Over the next 3 years to 2020:
- Employment is forecast to grow by 153,000 between 2017 and 2020, but at different levels across the sectors and regions. This growth is supported by strong domestic demand over the forecast period.
- Unemployment rate is expected to decline towards 4.1% over the forecast period, coinciding with labour demand growing faster than net migration driven labour supply growth expected to ease gradually.
- Business services and construction sectors will continue to boost employment over the next 2-3 years.
- Growth in demand for employment in highly skilled occupations (mostly managers and professionals) will be higher than the overall employment growth. Opportunities for lower-skilled workers are expected to account for nearly 28% of the employment growth over this period.
- Employment grows in all regions. North Island growth is highest in the Auckland, Waikato and Wellington regions and there is strong growth across the South Island.
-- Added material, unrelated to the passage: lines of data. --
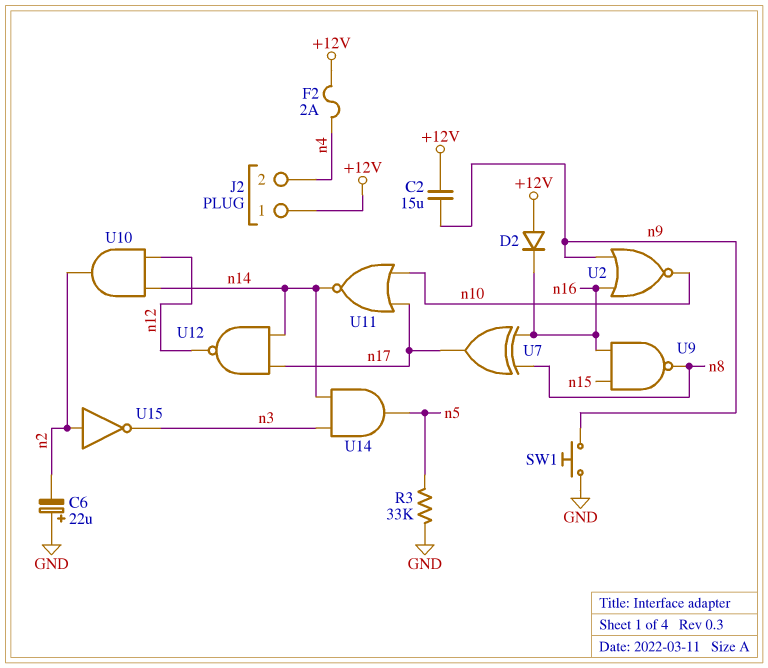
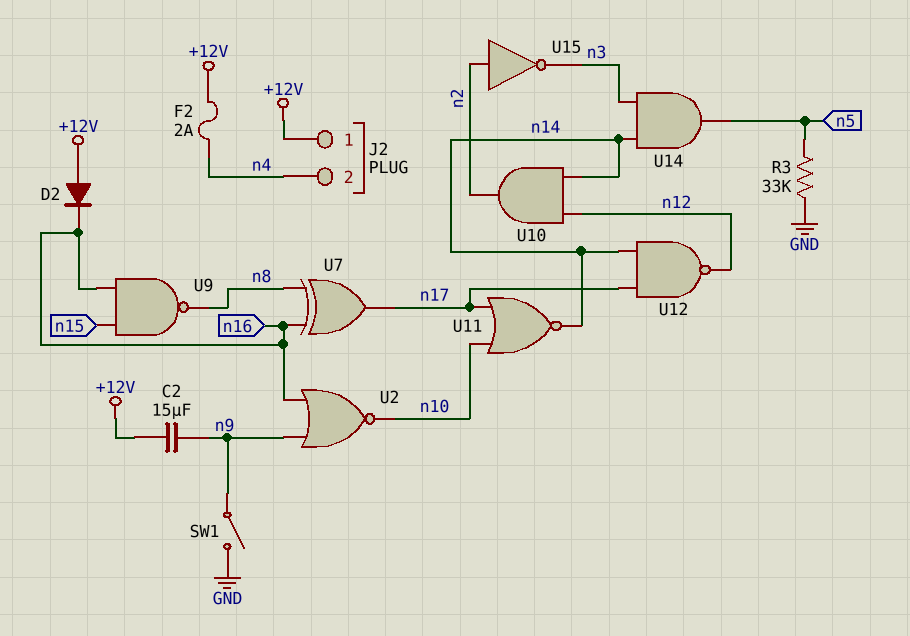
C6: 22uF (plus GND, minus n2) -> none
SW1: button (GND, n9) -> switch (GND, n9)

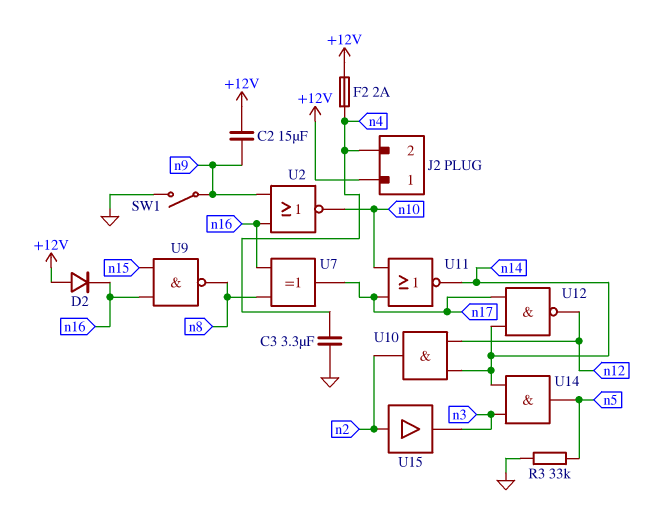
C3: none -> 3.3uF (GND, n4)
U15: NOT (in n2, out n3) -> buffer (in n2, out n3)

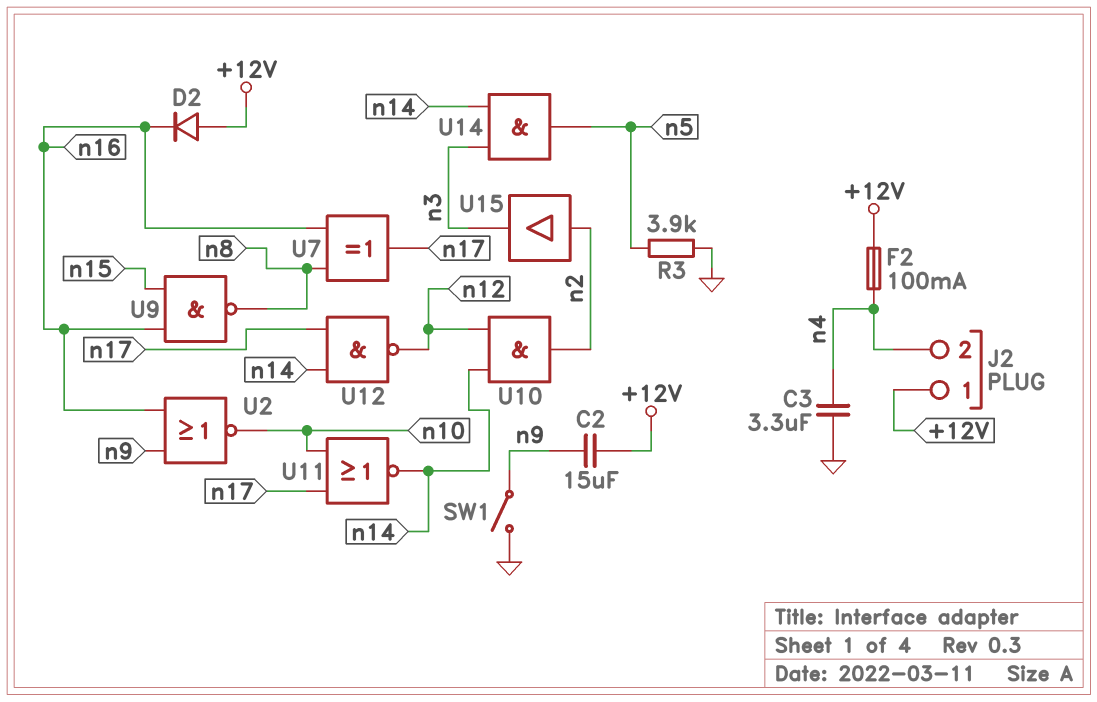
F2: 2A (+12V, n4) -> 100mA (+12V, n4)
R3: 33k (GND, n5) -> 3.9k (GND, n5)

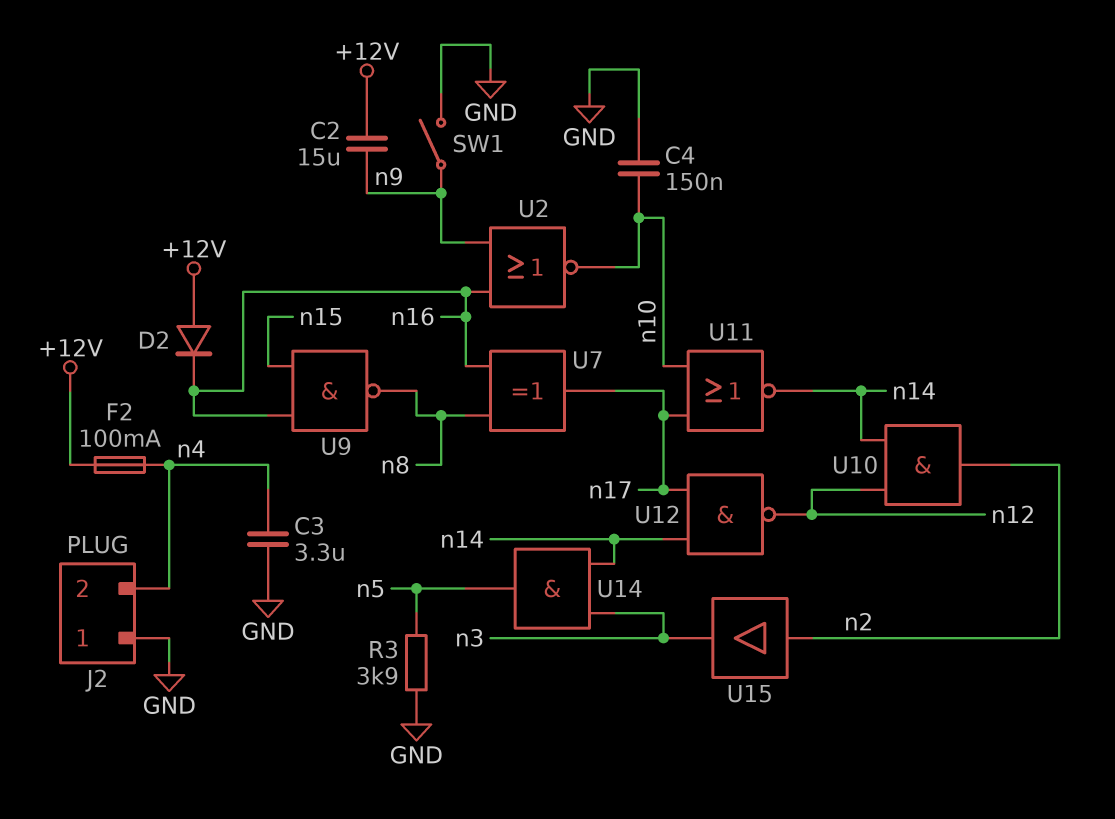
C4: none -> 150nF (GND, n10)
J2 pin 1: +12V -> GND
Labour demand weakens as economic growth eases in 2020
The overall employment is forecast to grow by:
- 2.1% (or 52,500) in 2018
- 2.3% (or 56,900) in 2019
- 1.7% (or 43,600) in 2020
This equates to 153,000 (or 2.0% on average) more people employed over the next 3 years.
Figure 1. Employment growth (March years)
Employment rising faster than labour supply growth will make unemployment rate decline towards 4%
The unemployment rate is forecast to decline to 4.1% by the end of the forecast period. With labour supply easing due to gradually declining net migration levels over time, the unemployment rate is forecast to decline steadily over the forecast period. This is despite employment growth declining to 1.7% in 2020 after peaking at 2.3% in 2019.
Figure 2. Unemployment rate
Table 1. Forecast labour market indicators (%), March quarters
|Labour market indicators||2017||2018||2019||2020|
|Labour force participation||70.6||71.0||71.1||71.2|
|Working-age population growth||0.7||0.4||0.4||0.3|
Source: *Household Labour Force Survey, Statistics New Zealand; MBIE, Macro-labour market model
Business services sector and construction continue to boost
Employment will increase in all broad sectors in the 3 years to 2020. The largest increases will be in the business services, construction and utilities, and health and education sectors. These sectors will have sizeable employment growth of between 15,000 and well over 30,000 by 2020, and will grow faster than the national average.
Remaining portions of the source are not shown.